At that time, the biggest unanswered technical question was just how much damage the belly tiles and wing leading edges can take before they must be repaired. The accident board's first technical recommendation-that NASA "initiate an aggressive program to eliminate all external tank thermal protection system debris at the source"-also remained open. Just three months before the scheduled liftoff, engineers had not yet satisfied the task group that they understood the physics of fuel tank insulation failure-that is, why the foam tends to bubble up, break down and pop off.

Despite the uncertainties, Covey told reporters in February he saw "no showstoppers" to issuing the task group's final report in time for a launch between May 15 and June 3. After that, NASA delayed two key internal technical reviews. Although the task group's endorsement was not necessary for Discovery to fly, shuttle officials continued to hope for it. The next launch opportunity comes in July.

Minimal Risks

NASA says it will not be possible to eliminate all the debris threats to the orbiter, but it has high confidence that the measures taken will reduce the risk. If there is any damage, shuttle managers are bound to find it and understand it. At the accident board's behest, they developed a plan to take lots of pictures during the climb to orbit and the first few days of the mission.

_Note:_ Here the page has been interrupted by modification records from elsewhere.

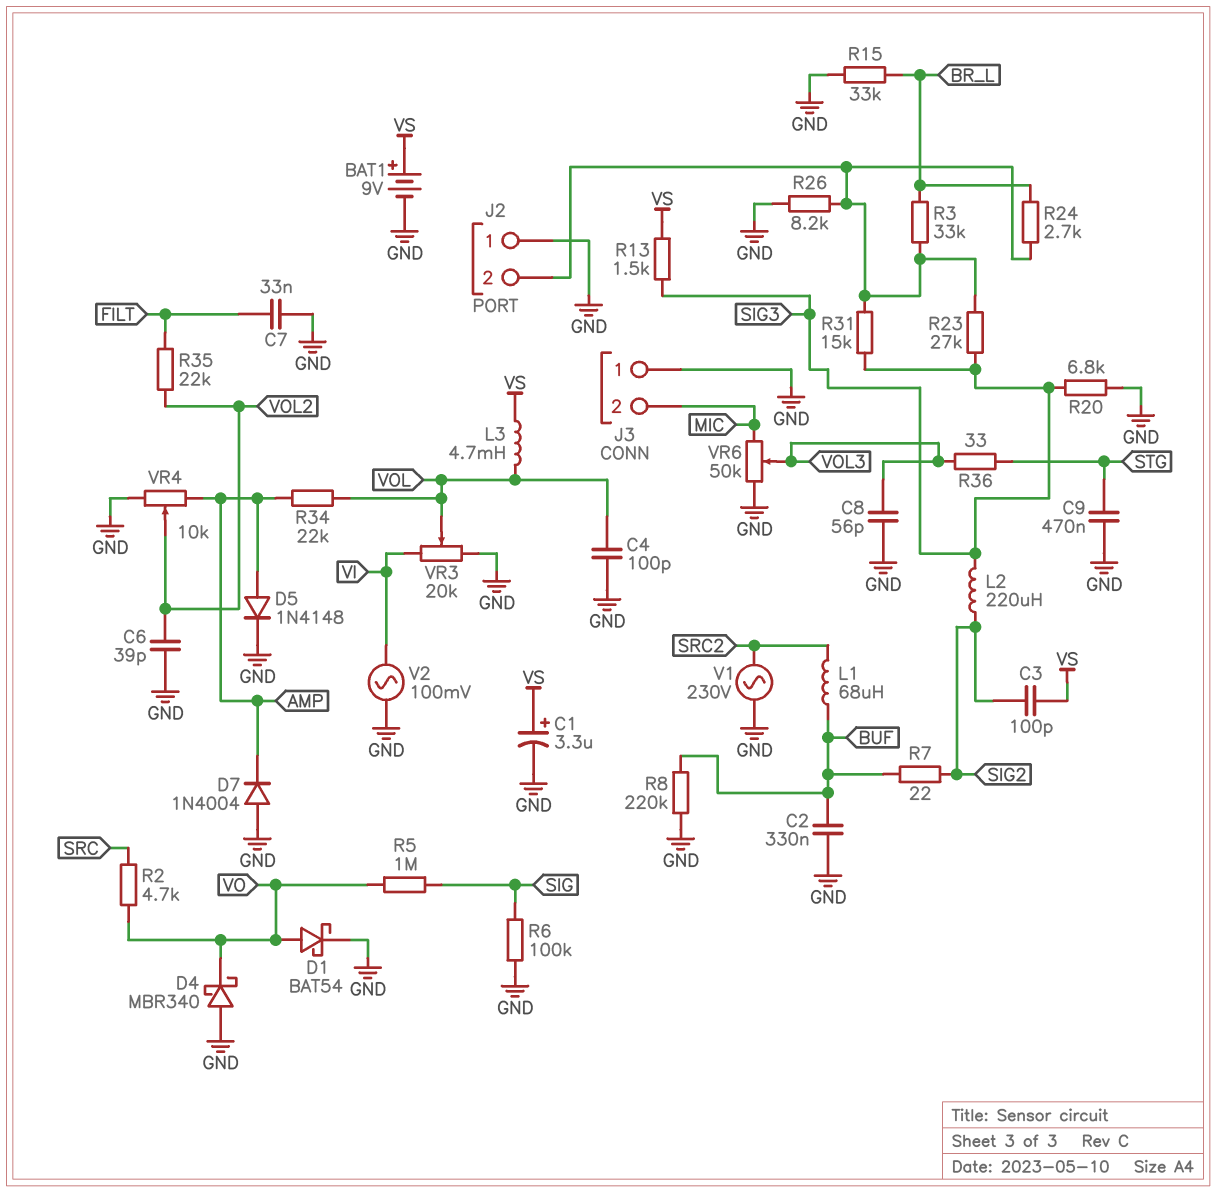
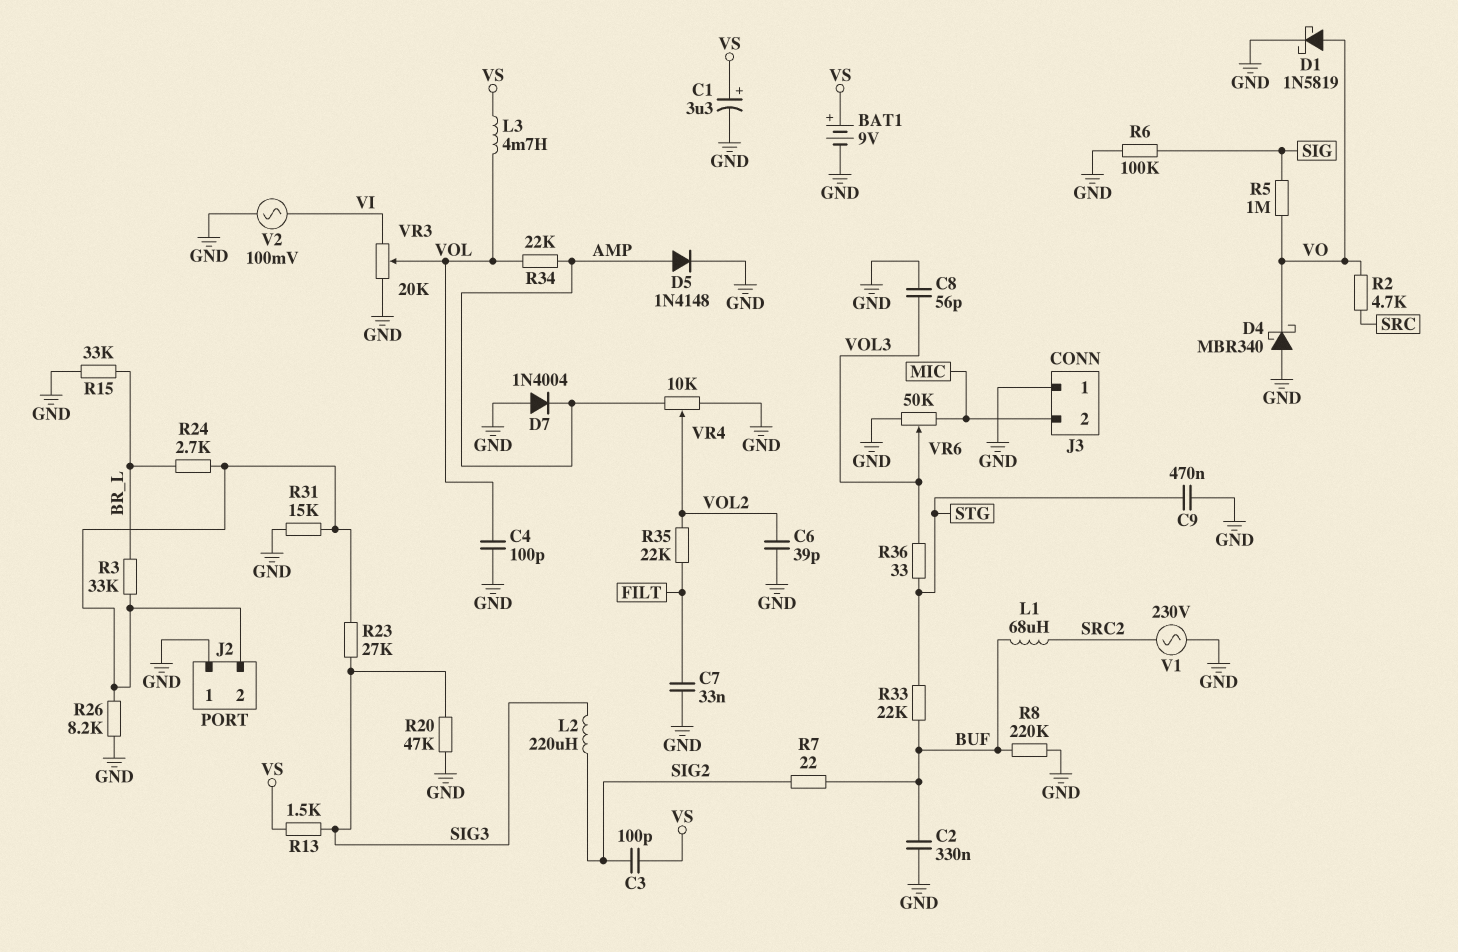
D1: schottky BAT54 (A VO, K GND) -> schottky 1N5819 (A VO, K GND)
R20: 6.8k (GND, SIG3) -> 47k (GND, SIG3)
R31: 15k (J2/2, SIG3) -> 15k (GND, J2/2)
R33: none -> 22k (BUF, STG)

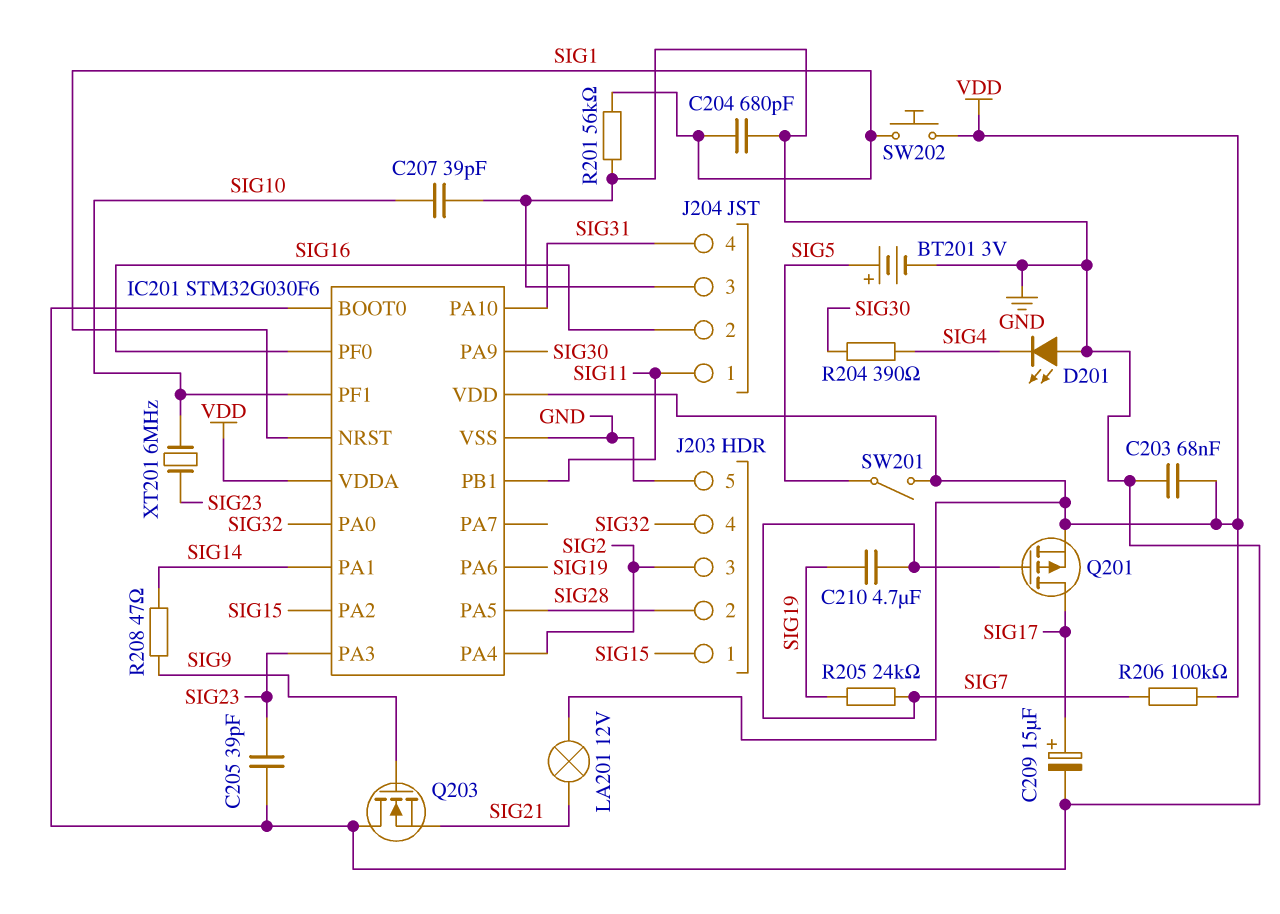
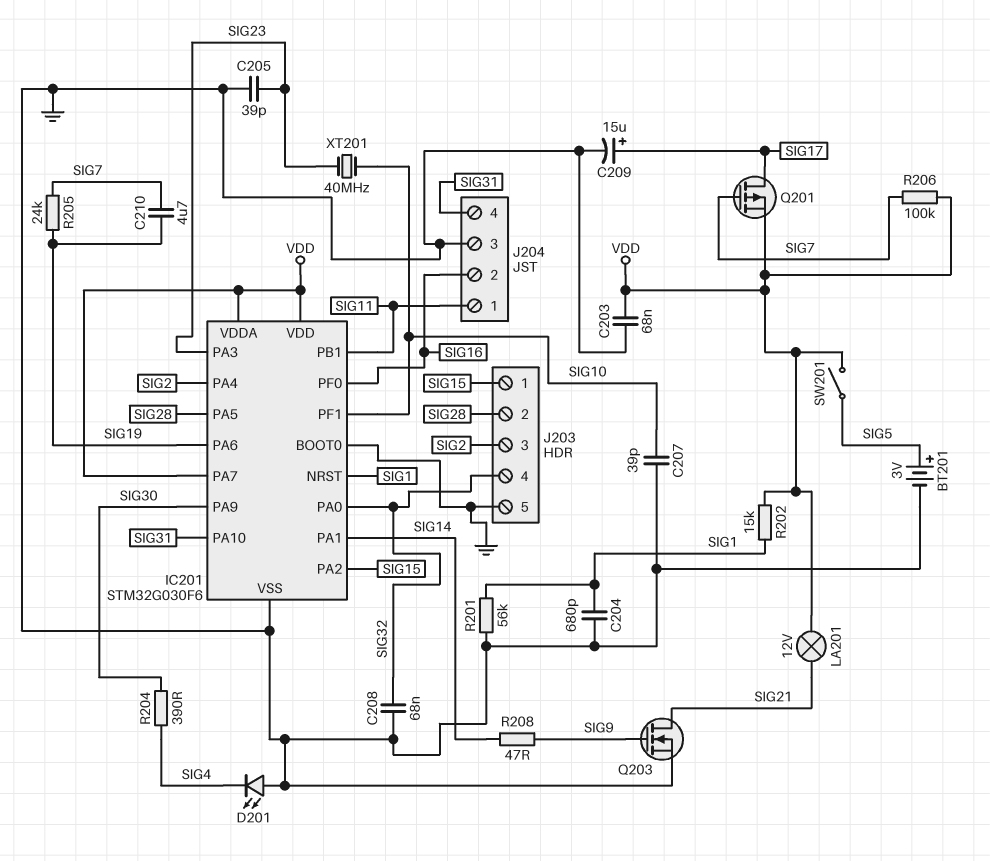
C208: none -> 68nF (GND, SIG32)
IC201 pin PA7: none -> VDD
Q203: NMOS (G SIG9, D GND, S SIG21) -> NMOS (G SIG9, D SIG21, S GND)
R202: none -> 15k (SIG1, VDD)
SW202: button (SIG1, VDD) -> none
XT201: 6MHz (SIG10, SIG23) -> 40MHz (SIG10, SIG23)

Discovery will fly into the history books as the most-photographed shuttle ever launched. NASA will have scores of cameras on the ground, on the external fuel tank, on the orbiter and on planes that will fly during the ascent. The crew will take video and digital still pictures of the fuel tank after it separates. To guarantee good visibility, NASA imposed its own requirement to launch Discovery in daylight.

The astronauts will spend their second full day in space using the shuttle's robot arm and a boom extension outfitted with 3-D imagers to conduct a tedious inspection of exterior areas they can't reach themselves. On Day 3, as Discovery approaches the International Space Station to dock, the men inside the outpost will take close-up digital views of more vulnerable areas.

Everything won't be perfect, but that is why NASA has designated the first two return-to-flight missions-the second, by Atlantis, is set for July-as test flights. "If we waited for everything to be perfect, we'd probably never get off the ground," said Collins. "But I'm confident enough that we have a good, solid plan in place and the risks that are left out there are . . . minimal."

Not a single crew member confesses even the slightest apprehension. All seven are resolved to feel as relaxed, prepared and confident as they ever have in life once strapped into their seats for liftoff. They will be the first astronauts to know the true condition of their spaceship before its engines fire to propel them out of orbit and point them toward home. They take comfort in that.